This crowd-pleaser has lots of colour and crunch, and just 5g fat per serve.
Ingredients
- 50g (1/3 cup) plain flour
- 3 egg whites
- 1 tablespoon skim milk
- 135g (1 1/2 cups) cornflake crumbs
- 4 veal schnitzels
- 2 Granny Smith apples, quartered, cored, thinly sliced
- 60ml (1/4 cup) lemon juice
- 250g green cabbage, finely shredded
- 250g red cabbage, finely shredded
- 2 spring onions (shallots), thinly sliced
- 1/4 cup chopped fresh mint leaves
- 2 teaspoons olive oil
Method
- Step 1Preheat oven to 100C. Place flour in a dish. Whisk egg whites and skim milk in a separate dish. Place cornflake crumbs on a plate. Dip veal in flour. Shake off excess. Dip in egg white mixture, then in cornflake crumbs, pressing to coat. Transfer to a plate.

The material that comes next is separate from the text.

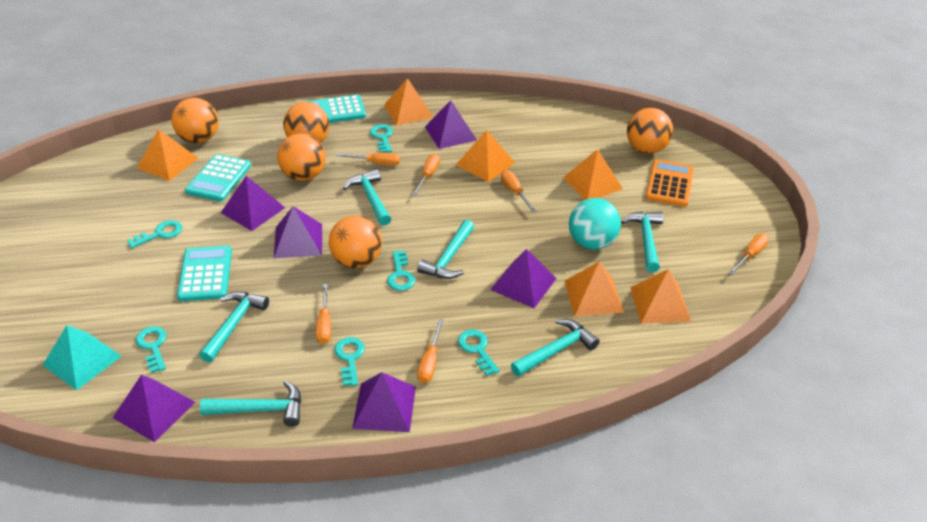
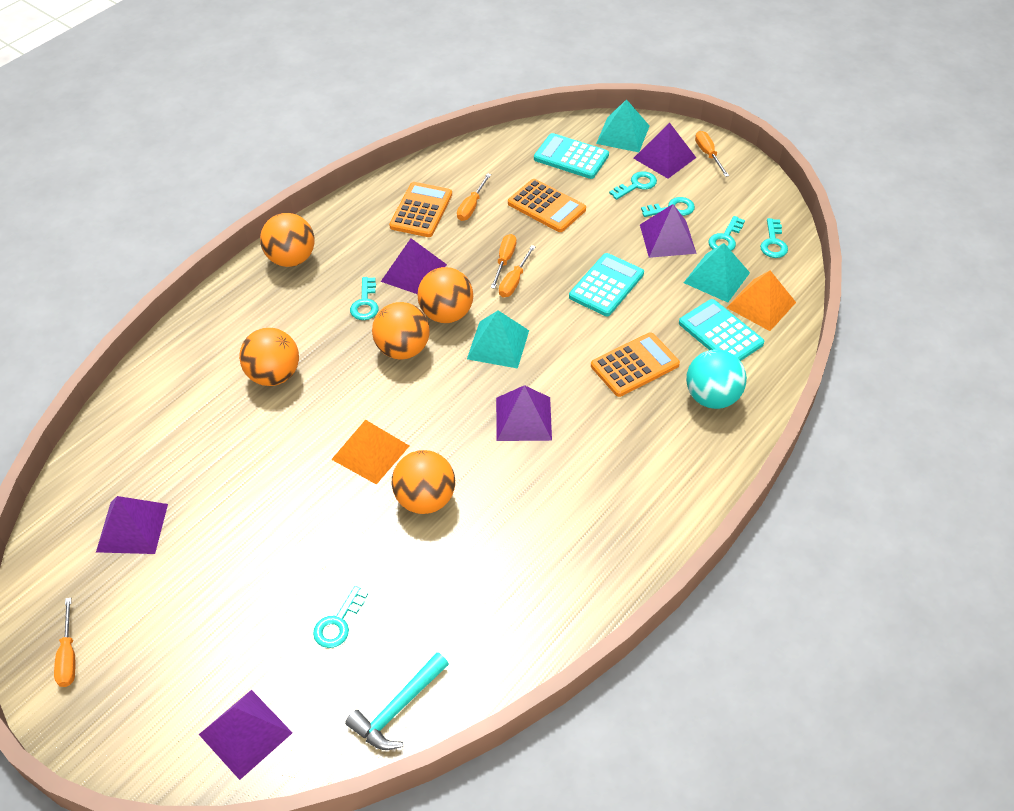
orange calculator: 1 -> 3
orange pyramid: 6 -> 2
orange screwdriver: 6 -> 5
turquoise hammer: 6 -> 1
turquoise pyramid: 1 -> 3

- Step 2Heat a non-stick frying pan over medium-high heat. Spray with oil. Cook the veal, in 2 batches, for 2-3 minutes each side or until golden and cooked. Transfer to a tray in oven to keep warm.
- Step 3Combine apple and 1 tablespoon lemon juice in a large bowl. Stir in combined cabbage, spring onion and mint. Combine oil and remaining lemon juice in a jug. Pour over the slaw. Toss to combine. Season. Serve with the veal.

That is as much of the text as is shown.